Lombardy's Nimble Nimzo Move Order

Lombardy's Nimble Nimzo Move Order

NM GreenLaser
Feb 27, 2009, 12:00 AM |
20 | Opening Theory

William Lombardy was born December 4, 1937. He won the New York State Championship in 1954. He won the Canadian Open in 1956. Lombardy became the first American to win the World Junior Championship in 1957. That event held in Toronto, meant the under 20 championship. Lombardy's score was the unique 11-0. He drew a two game match with the world champion, Mikhail Botvinnik. He played successfully numerous times on the US World Student and Olympiad teams. Lombardy was also the second of Bobby Fischer when Fischer defeated Boris Spassky in 1972 to become world champion. The following game is from the World Junior Championship of 1957. Lombardy, playing the black pieces, used the Nimzo Indian Defense. He believes that Nimzowitsch was correct about the idea of Bxc3+ and Ne4. Lombardy believes that the bishop should be given up before White can play e3 and Nge2, which allows White to answer Bxc3+ with Nxc3. In this game there is a move order dance. 4...Nc6 is classified in E33 and often leads to the Zürich or Milner-Barry Variation. The way Lombardy handled it, there was a transposition to a line classified in E37. There the move order is usually 4...d5 with 7...Nc6 later.

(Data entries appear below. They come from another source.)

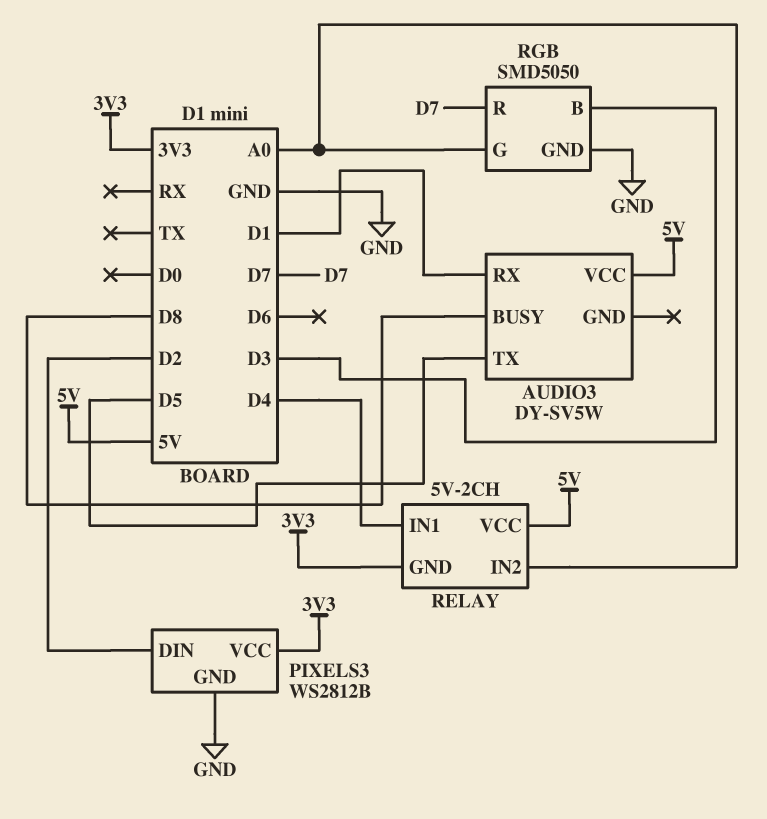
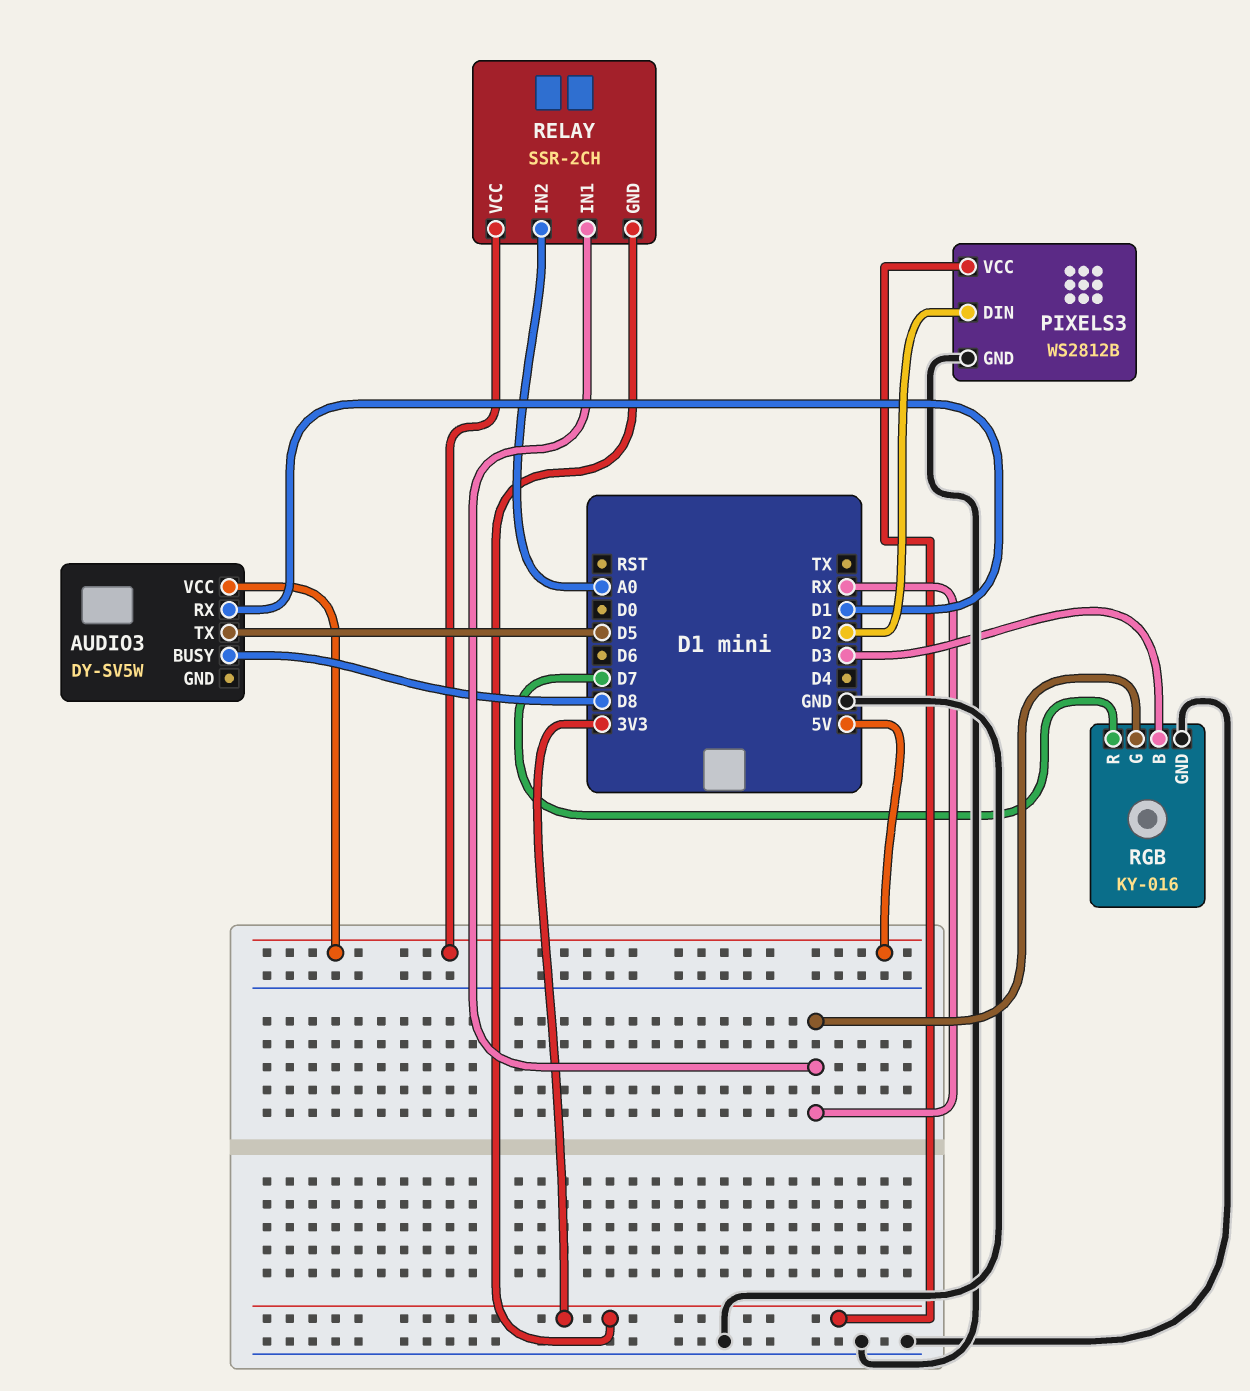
RELAY: 5V-2CH -> SSR-2CH
RELAY pin IN1: D4 -> RX
RGB: SMD5050 -> KY-016
RGB pin G: A0 -> RX

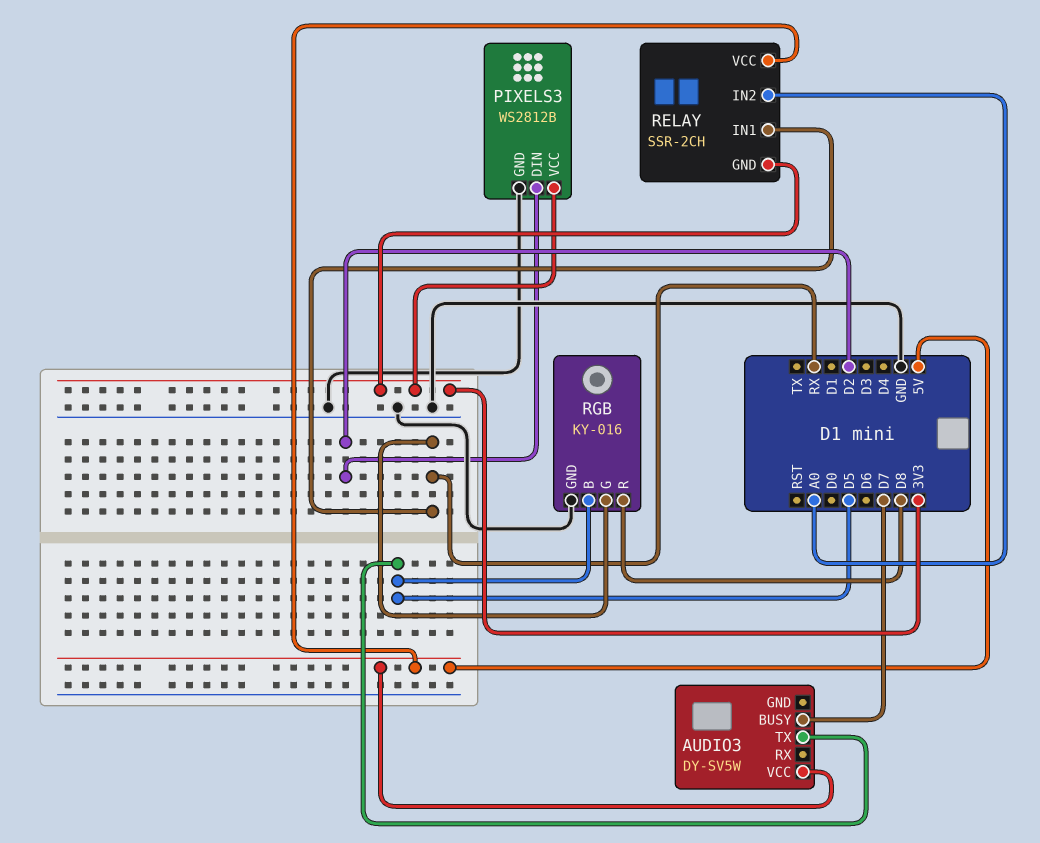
AUDIO3 pin BUSY: D8 -> D7
AUDIO3 pin RX: D1 -> none
RGB pin B: D3 -> D5
RGB pin R: D7 -> D8

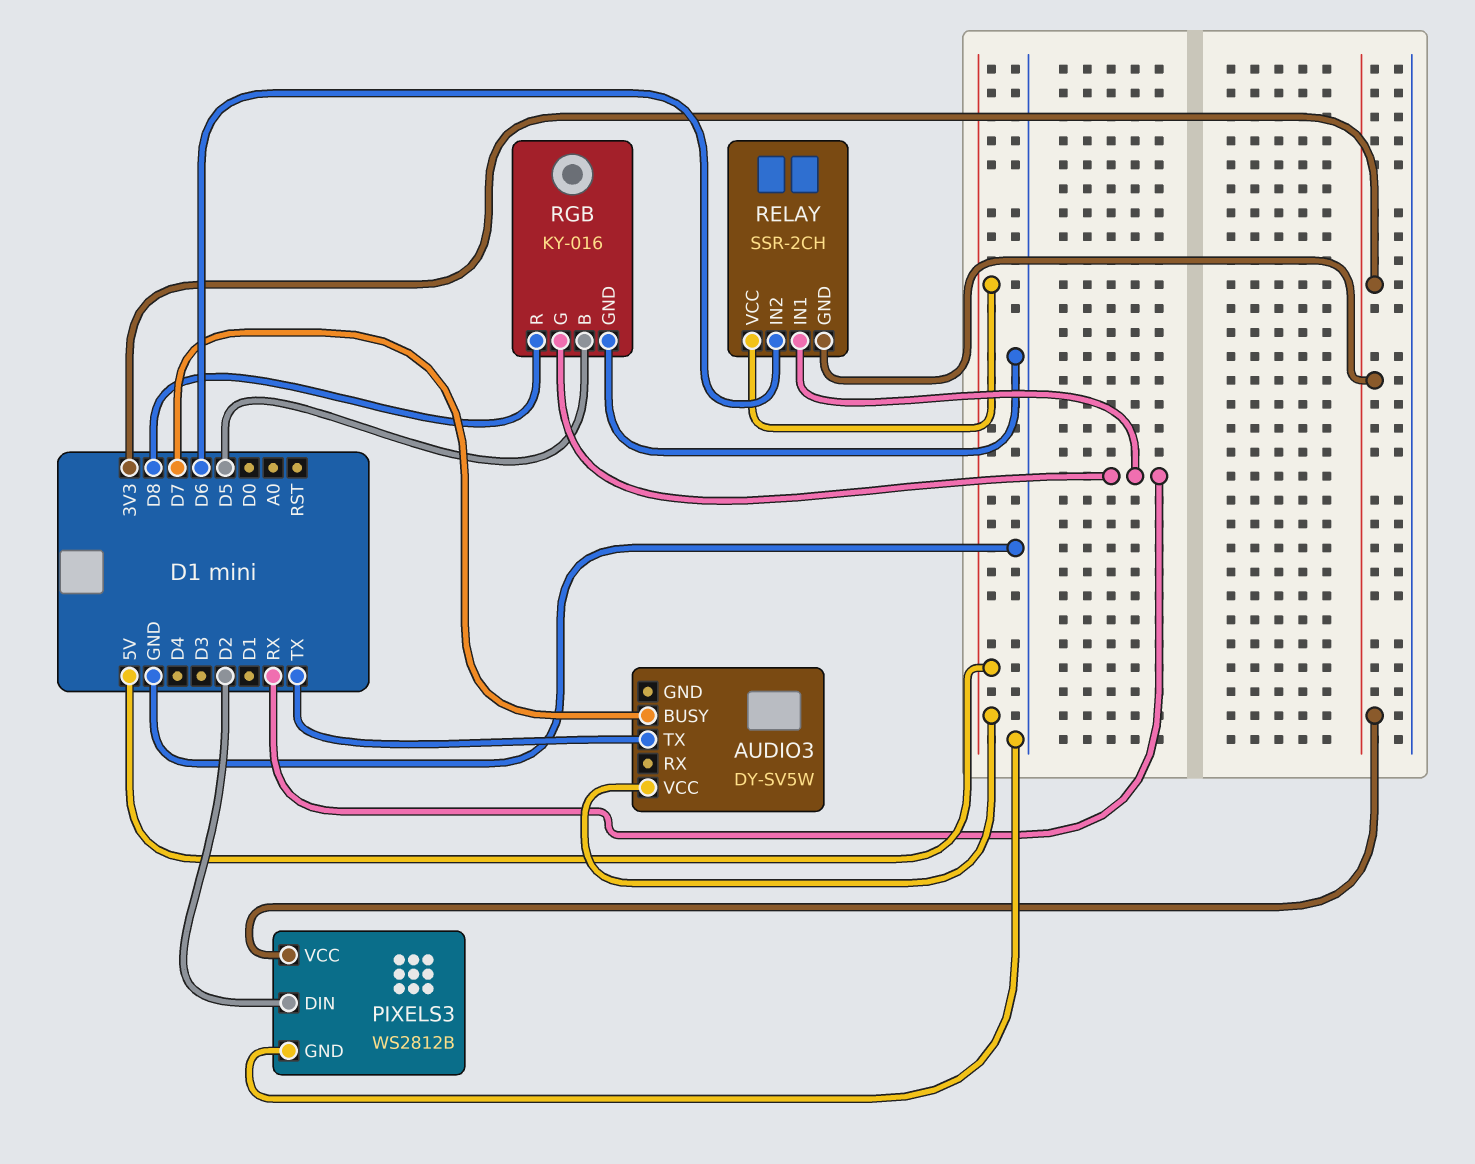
AUDIO3 pin TX: D5 -> TX
RELAY pin IN2: A0 -> D6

Then White has a choice of 8.Nf3 or 8.e3. In this game, White had the same choice on move 5. By playing 5.Nf3 and 6.a3, White could not play e3 until move 9. Lombardy succeeded in getting in e5 without playing moves that often (but not always) prepare it in E33, such as d6 and Re8 or Qe7. The move order selected by each player changes what responses are made. Transpositions are part of a very important attribute necessary for playing chess, flexibility.